Drake – Views
Views, originally titled Views From The 6, is Drake’s love letter to his home city of Toronto. Since the album was announced way back in 2014, Drake has dropped a surprise mixtape If You’re Reading This It’s Too Late and collaboration album with Future What a Time to Be Alive. After two years of anticipation, with the album and the artist aggrandised to such an extent before its release, the eventual product is disappointing and underwhelming.
Drake’s insular and revealing lyrics persist in Views, rapping and singing about his family and friends, his city and his many, many ex-girlfriends. “This album, I’m very proud to say, is just – I feel like I told everybody how I’m actually feeling,” he told Zane Lowe in a recent interview, which is strange considering ALL of his previous work is based around telling us how he feels. The album’s problem however isn’t with his sometimes questionable lyrical abilities, it’s its length. Views runs at a bloated 82 minutes, which is far too long and self-indulgent. Lacking the drive and aggression that punctuated If You’re Reading This It’s Too Late, and the cohesion of Nothing Was The Same, I find myself picking out tracks as opposed to listening to the whole album.

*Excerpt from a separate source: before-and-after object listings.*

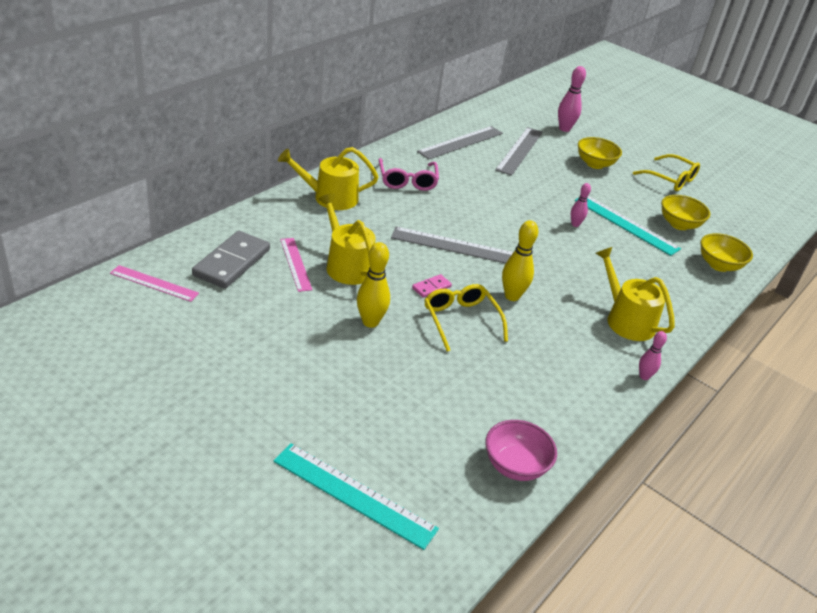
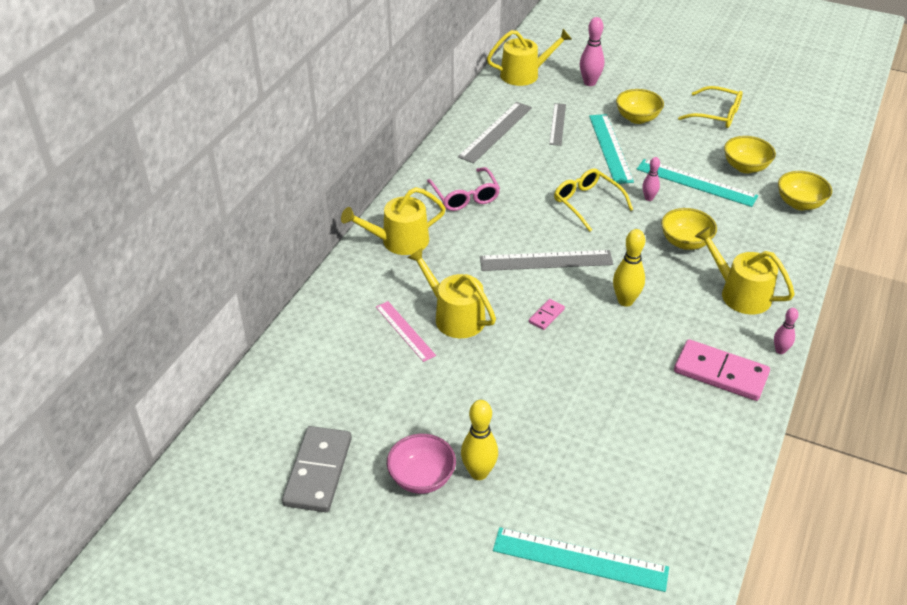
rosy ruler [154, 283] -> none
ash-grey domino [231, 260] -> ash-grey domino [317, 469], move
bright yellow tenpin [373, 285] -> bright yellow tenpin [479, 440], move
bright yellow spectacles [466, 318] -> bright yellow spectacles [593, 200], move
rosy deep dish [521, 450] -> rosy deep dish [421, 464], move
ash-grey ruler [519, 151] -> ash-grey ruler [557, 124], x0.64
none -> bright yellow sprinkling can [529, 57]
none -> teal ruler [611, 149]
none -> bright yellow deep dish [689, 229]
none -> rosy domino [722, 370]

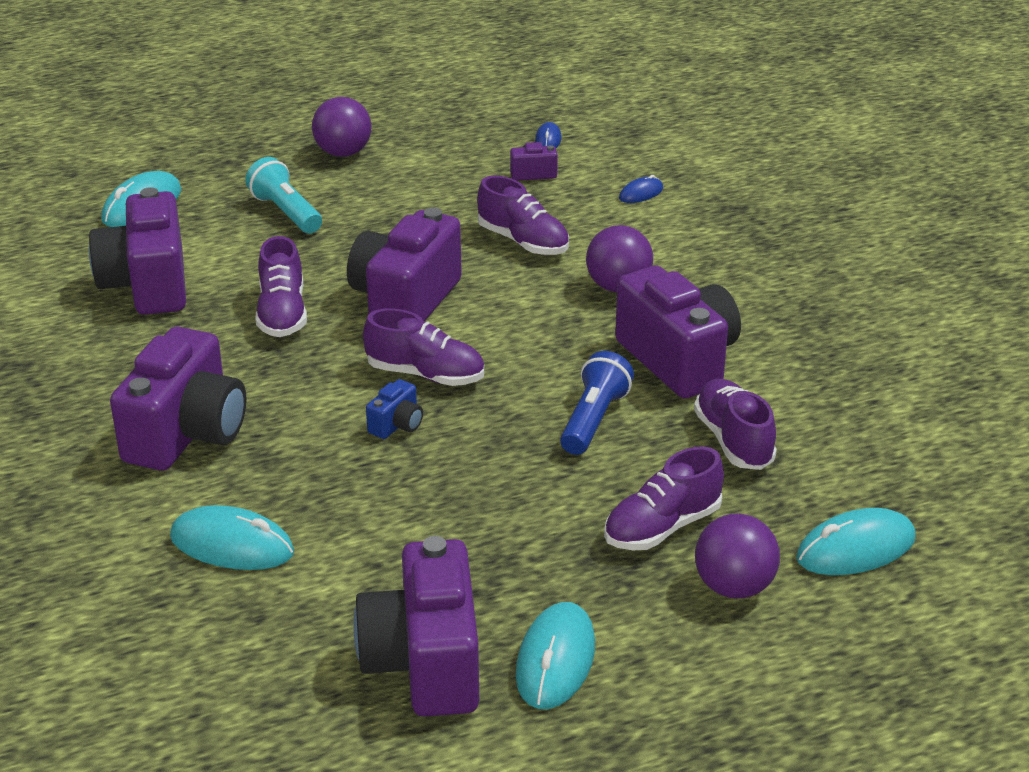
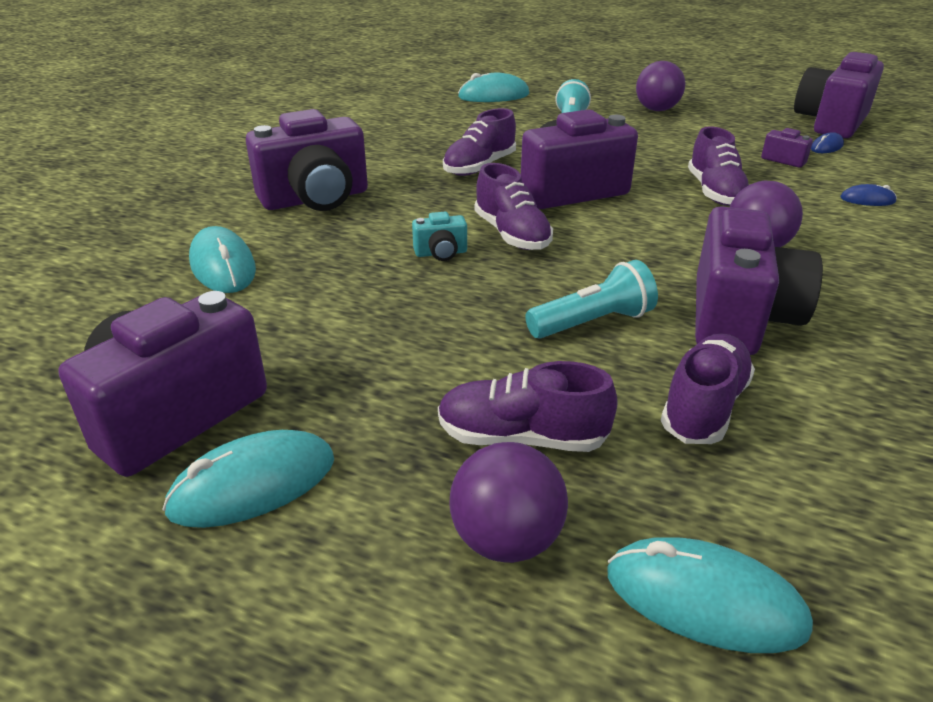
violet compact camera [137, 251] -> violet compact camera [839, 95], move
cobalt compact camera [394, 409] -> teal compact camera [439, 236]
cobalt pocket torch [597, 403] -> teal pocket torch [591, 299]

monotone raps over fairly unremarkable beats
Starting slowly and fairly boringly, with ‘Keep the Family Close’ and ‘9’, Drake appears to take no new direction, delivering monotone raps over fairly unremarkable beats. The third track changes this formula slightly, including a pretty cool DMX sample to get the beat going at the beginning of the track. ‘Feel No Ways’ is the stand out of the album for me, a spiritual successor to mega-hit 2013’s ‘Hold On We’re Going Home’. Produced by Jordan Ullman of Drake’s OVO signees Majid Jordan, the song features skittering hi-hats and a smooth synth that makes it a real chilled summer evening song. From this accomplished chilled out vibe, Drake fulfils his title of ‘Jumpman’ by jumping straight back into If You’re Reading This It’s Too Late mode with aggressive songs like ‘Hype’ that don’t seem to fit.

Image: Wikimedia Commons
He moves back and forth too often, and the album only really hits a flow between tracks 6 and 12, meandering through more relaxed efforts like ‘Weston Road Flows’, and ‘With You’ featuring PARTYNEXTDOOR. The swaying dancehall rhythms of ‘Controlla’, single ‘One Dance’ and ‘Too Good’ (featuring Rihanna), inject a bit of pop and bounce into the album, but again at random points. ‘Single Pop Style’ appears towards the end of the album, having removed Kanye’s and Jay-Z’s verse’s to make Views a very Drake orientated show. Certain songs shouldn’t be on the album: definitely ‘Grammys’, a collaboration with Future that seems lazily thrown in. Similarly, ‘Hotline Bling’ seems tacked onto the end and adds nothing.
All in all, Drake’s newest album is frustrating in that it boasts some really good moments that get lost in the muddle of too many tracks. Kanye was guilty of including too many songs on The Life of Pablo, and Drake is here too. It doesn’t work as a whole, and my blasphemous advice would be to find the tracks you like, delete the ones you don’t, and enjoy your own cohesive version of Views.